2. Literature Review

A number of studies have attempted to identify the accounting determined risk measures that can explain the systematic or market risk. The pioneering study in this area by Beaver et al. (1970) examined the seven accounting variables, namely dividend payout, leverage, liquidity, size, growth, earning variability and accounting beta, and found that their best model incorporated only three of the seven examined variables, namely earnings variability, dividend payout ratio and asset growth, which explained nearly 45% of the cross sectional variation in market beta. Subsequently, there are many studies on association between accounting risk variables and systematic risk, namely Pettit and Westerfield (1972), Beaver and Manegold (1975), and Mandelkar and Rhee (1984) that found significant positive relationship between systematic risk and accounting determined risk measures. Some of the studies which did not find significant relationships are Breen and Lerner (1973), Goendes (1973), and St. Pierre and Bahiri (2006). Some researchers like Rosenberg and Mckibben (1973), and Rosenberg and Marathe (1975) have used multiple variables; other researchers have used specific variables, e.g., Lev (1974) used operating leverage, Bildersee (1975) used turnover and coverage ratios. Borde (1998) and Gu (2002) studied the association between systematic risk and accounting variables in the restaurant industry in the USA and found significant association between systematic risk and accounting risk variables.

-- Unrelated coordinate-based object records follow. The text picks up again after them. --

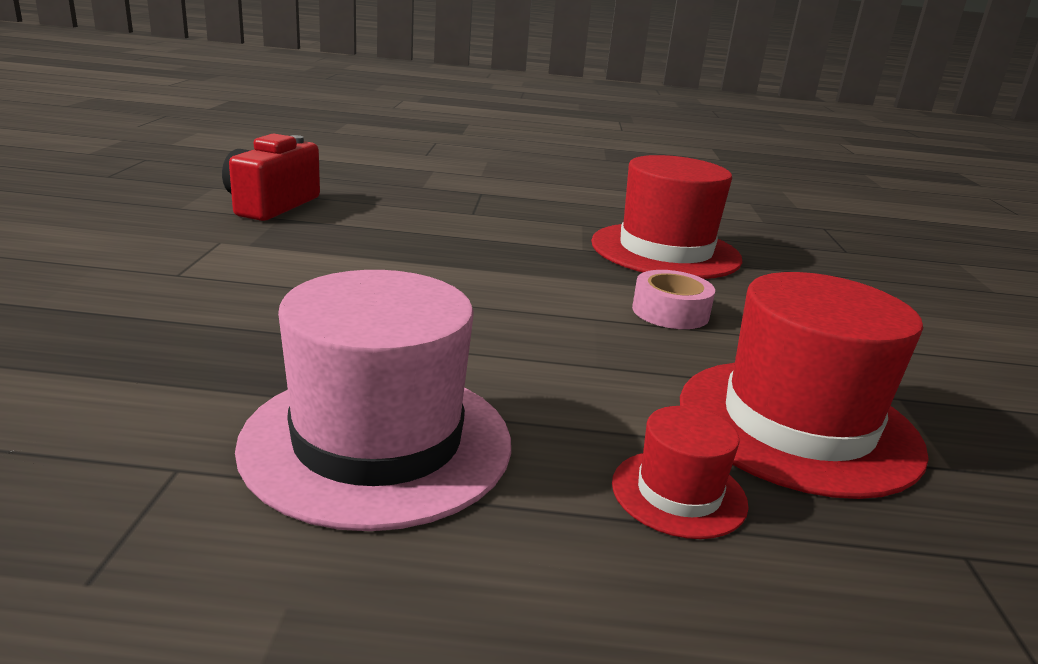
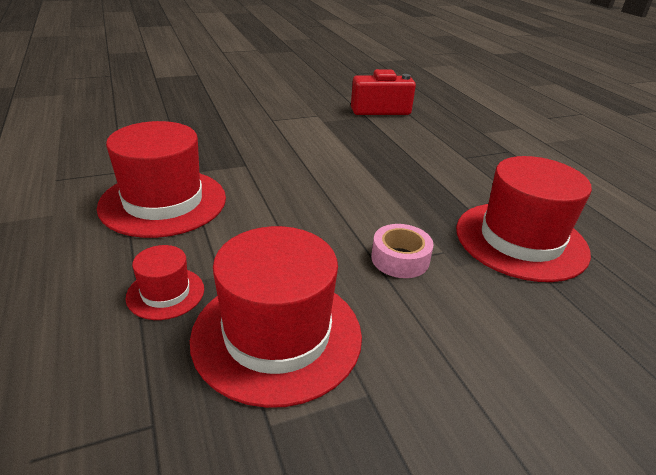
camera: 65 degrees right, 10 degrees up
(377, 442) = (163, 202): pink hat -> red hat

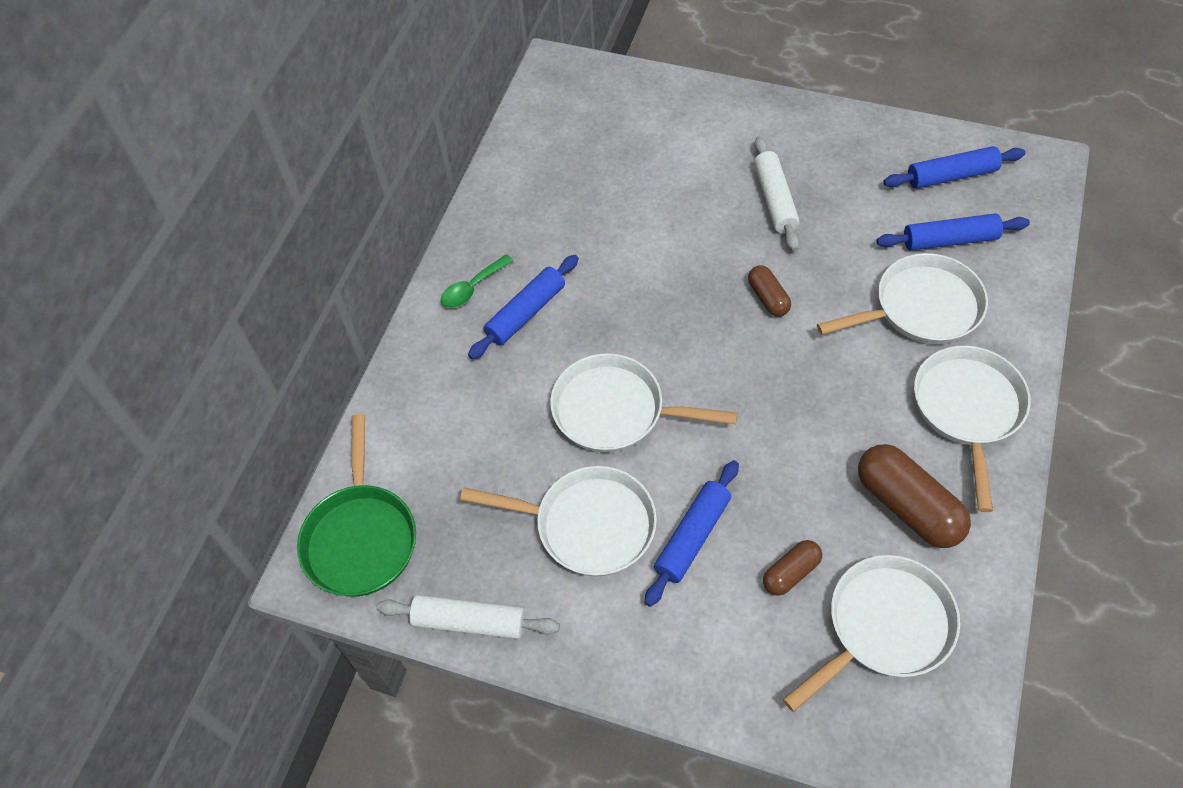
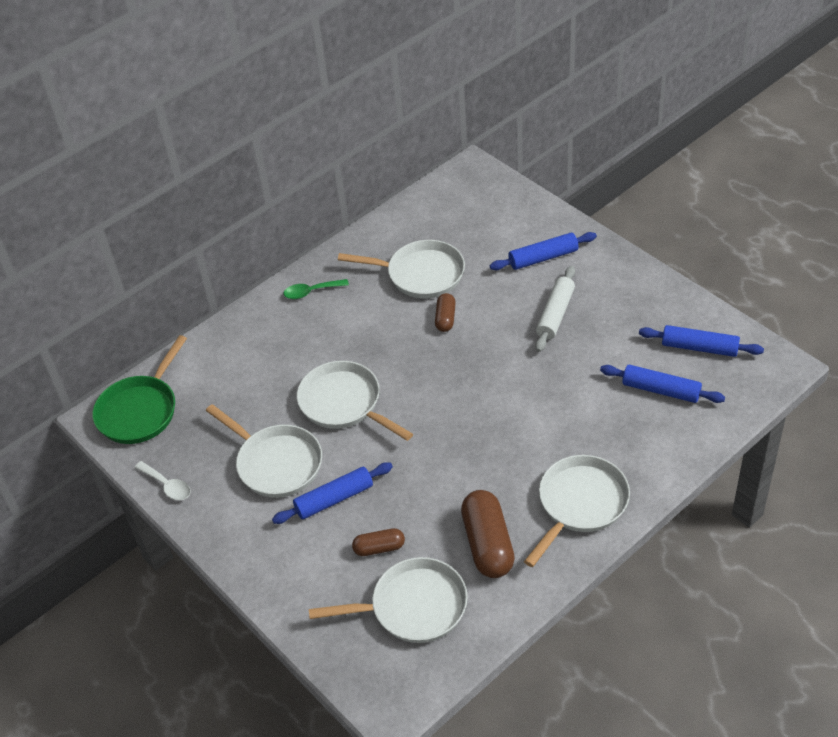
camera: 30 degrees right, 10 degrees down
(469, 622) = (167, 485): white rolling pin -> white spoon
(526, 313) = (333, 321): blue rolling pin -> blue rolling pin (543, 258)
(768, 298) = (499, 376): brown capsule -> brown capsule (445, 318)
(920, 308) = (601, 426): white pan -> white pan (420, 274)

In the recent period, Gilner and Reverte (2006) analyzed the relevance of the accounting fundamentals on the equity risk in the Madrid stock exchange and found association between accounting variables and systematic risk. Brimble and Hodgson (2007) used five measures of systematic risk and twelve measures of accounting risk in the Australian stock market and evidenced significant association with significant variables such as earnings variability, size and operating leverage. Lee and Jang (2007) examined the association between financial variables and systematic risk in the US airline industry. While profitability and earnings growth were negatively related to beta, leverage and size were positively related to beta. Chiou and Su (2007) used an analytical approach to examine the relation between systematic risk and accounting variables and suggested that the determinants of systematic risk include sales growth, dividend, operating and financial leverage. Nekrasov and Shroff (2009), using ROE based accounting beta, highlighted the usefulness of accounting numbers in estimating systematic risk.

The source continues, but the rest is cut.